Aim of the task >>
In the entries below, which lines run from the one containing "part: (345, 366) -> (399, 423), removed" to the one containing "line: (1005, 485)"? Copy exactly those lines, ends included, and no others.

Segment Start: Given records

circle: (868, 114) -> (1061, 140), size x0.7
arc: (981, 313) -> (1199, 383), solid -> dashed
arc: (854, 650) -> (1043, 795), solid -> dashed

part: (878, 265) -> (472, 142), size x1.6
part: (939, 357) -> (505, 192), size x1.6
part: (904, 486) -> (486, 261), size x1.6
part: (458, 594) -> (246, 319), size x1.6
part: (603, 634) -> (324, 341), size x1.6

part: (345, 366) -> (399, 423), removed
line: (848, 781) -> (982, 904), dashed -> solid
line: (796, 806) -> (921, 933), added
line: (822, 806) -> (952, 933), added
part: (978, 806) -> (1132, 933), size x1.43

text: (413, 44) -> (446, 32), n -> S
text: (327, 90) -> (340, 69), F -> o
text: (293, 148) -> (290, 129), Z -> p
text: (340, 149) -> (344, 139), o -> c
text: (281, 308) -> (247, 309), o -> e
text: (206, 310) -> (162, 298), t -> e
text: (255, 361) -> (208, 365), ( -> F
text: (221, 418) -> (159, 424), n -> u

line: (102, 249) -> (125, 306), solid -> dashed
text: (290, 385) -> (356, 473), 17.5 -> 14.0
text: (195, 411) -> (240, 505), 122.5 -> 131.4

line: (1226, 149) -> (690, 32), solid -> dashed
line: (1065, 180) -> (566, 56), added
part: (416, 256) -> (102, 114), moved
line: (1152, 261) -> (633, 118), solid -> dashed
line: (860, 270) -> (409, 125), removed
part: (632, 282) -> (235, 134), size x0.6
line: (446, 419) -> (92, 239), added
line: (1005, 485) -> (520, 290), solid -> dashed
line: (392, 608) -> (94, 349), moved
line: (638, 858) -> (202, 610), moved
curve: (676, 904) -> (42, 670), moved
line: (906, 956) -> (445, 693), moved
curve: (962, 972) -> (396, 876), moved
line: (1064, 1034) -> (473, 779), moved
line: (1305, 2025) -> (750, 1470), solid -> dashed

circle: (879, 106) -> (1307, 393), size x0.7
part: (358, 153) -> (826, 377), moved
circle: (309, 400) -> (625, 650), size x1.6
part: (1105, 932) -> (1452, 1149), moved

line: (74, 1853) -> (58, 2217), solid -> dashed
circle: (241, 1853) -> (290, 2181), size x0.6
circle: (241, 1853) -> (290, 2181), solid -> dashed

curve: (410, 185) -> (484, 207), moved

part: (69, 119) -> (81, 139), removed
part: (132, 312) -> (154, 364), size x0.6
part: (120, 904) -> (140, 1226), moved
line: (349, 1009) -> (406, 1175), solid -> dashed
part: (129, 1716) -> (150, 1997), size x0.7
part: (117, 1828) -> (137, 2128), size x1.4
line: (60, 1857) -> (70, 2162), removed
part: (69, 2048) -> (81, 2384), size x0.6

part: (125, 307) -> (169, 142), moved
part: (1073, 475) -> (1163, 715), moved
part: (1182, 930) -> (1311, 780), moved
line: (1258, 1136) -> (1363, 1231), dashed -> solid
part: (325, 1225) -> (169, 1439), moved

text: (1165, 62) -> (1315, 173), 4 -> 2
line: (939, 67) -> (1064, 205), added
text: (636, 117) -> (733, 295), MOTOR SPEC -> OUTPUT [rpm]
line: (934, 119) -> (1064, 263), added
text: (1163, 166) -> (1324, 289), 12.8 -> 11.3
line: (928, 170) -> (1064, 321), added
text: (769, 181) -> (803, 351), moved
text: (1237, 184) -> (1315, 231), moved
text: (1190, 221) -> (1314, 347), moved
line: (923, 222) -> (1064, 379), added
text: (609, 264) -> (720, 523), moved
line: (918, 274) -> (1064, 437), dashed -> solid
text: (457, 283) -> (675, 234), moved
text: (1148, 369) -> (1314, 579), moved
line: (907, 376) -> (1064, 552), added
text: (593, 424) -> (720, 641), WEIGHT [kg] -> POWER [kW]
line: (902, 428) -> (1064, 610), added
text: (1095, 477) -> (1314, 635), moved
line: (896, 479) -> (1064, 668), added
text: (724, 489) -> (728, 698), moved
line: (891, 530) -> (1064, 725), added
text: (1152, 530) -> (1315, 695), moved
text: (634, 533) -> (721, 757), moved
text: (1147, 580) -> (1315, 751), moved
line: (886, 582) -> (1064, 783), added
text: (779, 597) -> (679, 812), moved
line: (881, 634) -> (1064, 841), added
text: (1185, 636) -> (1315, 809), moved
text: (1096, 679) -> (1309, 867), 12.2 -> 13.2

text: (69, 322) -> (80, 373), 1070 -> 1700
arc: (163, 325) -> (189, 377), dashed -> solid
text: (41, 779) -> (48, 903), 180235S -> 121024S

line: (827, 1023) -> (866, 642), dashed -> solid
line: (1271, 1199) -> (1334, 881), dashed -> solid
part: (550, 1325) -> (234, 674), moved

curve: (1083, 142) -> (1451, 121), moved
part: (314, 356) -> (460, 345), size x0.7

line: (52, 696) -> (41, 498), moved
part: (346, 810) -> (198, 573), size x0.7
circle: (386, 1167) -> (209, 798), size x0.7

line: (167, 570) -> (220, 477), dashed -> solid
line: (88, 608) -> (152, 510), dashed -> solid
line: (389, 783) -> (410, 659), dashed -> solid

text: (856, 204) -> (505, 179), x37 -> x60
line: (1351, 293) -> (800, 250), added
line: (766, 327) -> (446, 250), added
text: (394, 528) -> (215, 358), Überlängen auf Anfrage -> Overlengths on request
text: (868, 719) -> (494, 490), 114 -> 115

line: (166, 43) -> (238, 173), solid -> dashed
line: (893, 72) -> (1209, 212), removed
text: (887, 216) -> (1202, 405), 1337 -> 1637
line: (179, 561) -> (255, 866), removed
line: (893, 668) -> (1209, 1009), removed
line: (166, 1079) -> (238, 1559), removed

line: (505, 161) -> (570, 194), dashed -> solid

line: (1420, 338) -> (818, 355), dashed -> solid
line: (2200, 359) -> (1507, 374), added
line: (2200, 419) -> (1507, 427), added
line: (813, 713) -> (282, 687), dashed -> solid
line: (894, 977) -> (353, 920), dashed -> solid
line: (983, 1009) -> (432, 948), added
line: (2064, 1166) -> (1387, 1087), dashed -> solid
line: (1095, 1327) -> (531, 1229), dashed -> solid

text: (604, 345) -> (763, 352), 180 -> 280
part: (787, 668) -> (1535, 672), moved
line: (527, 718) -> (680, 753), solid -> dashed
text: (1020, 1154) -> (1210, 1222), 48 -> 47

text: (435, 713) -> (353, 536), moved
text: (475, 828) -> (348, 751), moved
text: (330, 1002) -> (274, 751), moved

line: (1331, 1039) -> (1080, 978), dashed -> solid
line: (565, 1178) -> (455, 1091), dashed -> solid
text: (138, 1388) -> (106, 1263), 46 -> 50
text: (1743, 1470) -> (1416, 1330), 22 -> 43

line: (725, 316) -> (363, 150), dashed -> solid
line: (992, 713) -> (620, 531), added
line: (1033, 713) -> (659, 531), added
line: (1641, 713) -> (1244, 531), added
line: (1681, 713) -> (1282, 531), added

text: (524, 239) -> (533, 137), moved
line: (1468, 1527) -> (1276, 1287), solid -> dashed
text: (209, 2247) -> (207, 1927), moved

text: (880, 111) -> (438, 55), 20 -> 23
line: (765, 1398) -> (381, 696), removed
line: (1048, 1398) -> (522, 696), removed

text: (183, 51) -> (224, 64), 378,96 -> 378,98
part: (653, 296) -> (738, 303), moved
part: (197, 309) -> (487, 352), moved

Segment End: Given records

Task response >>
part: (345, 366) -> (399, 423), removed
line: (848, 781) -> (982, 904), dashed -> solid
line: (796, 806) -> (921, 933), added
line: (822, 806) -> (952, 933), added
part: (978, 806) -> (1132, 933), size x1.43

text: (413, 44) -> (446, 32), n -> S
text: (327, 90) -> (340, 69), F -> o
text: (293, 148) -> (290, 129), Z -> p
text: (340, 149) -> (344, 139), o -> c
text: (281, 308) -> (247, 309), o -> e
text: (206, 310) -> (162, 298), t -> e
text: (255, 361) -> (208, 365), ( -> F
text: (221, 418) -> (159, 424), n -> u

line: (102, 249) -> (125, 306), solid -> dashed
text: (290, 385) -> (356, 473), 17.5 -> 14.0
text: (195, 411) -> (240, 505), 122.5 -> 131.4

line: (1226, 149) -> (690, 32), solid -> dashed
line: (1065, 180) -> (566, 56), added
part: (416, 256) -> (102, 114), moved
line: (1152, 261) -> (633, 118), solid -> dashed
line: (860, 270) -> (409, 125), removed
part: (632, 282) -> (235, 134), size x0.6
line: (446, 419) -> (92, 239), added
line: (1005, 485) -> (520, 290), solid -> dashed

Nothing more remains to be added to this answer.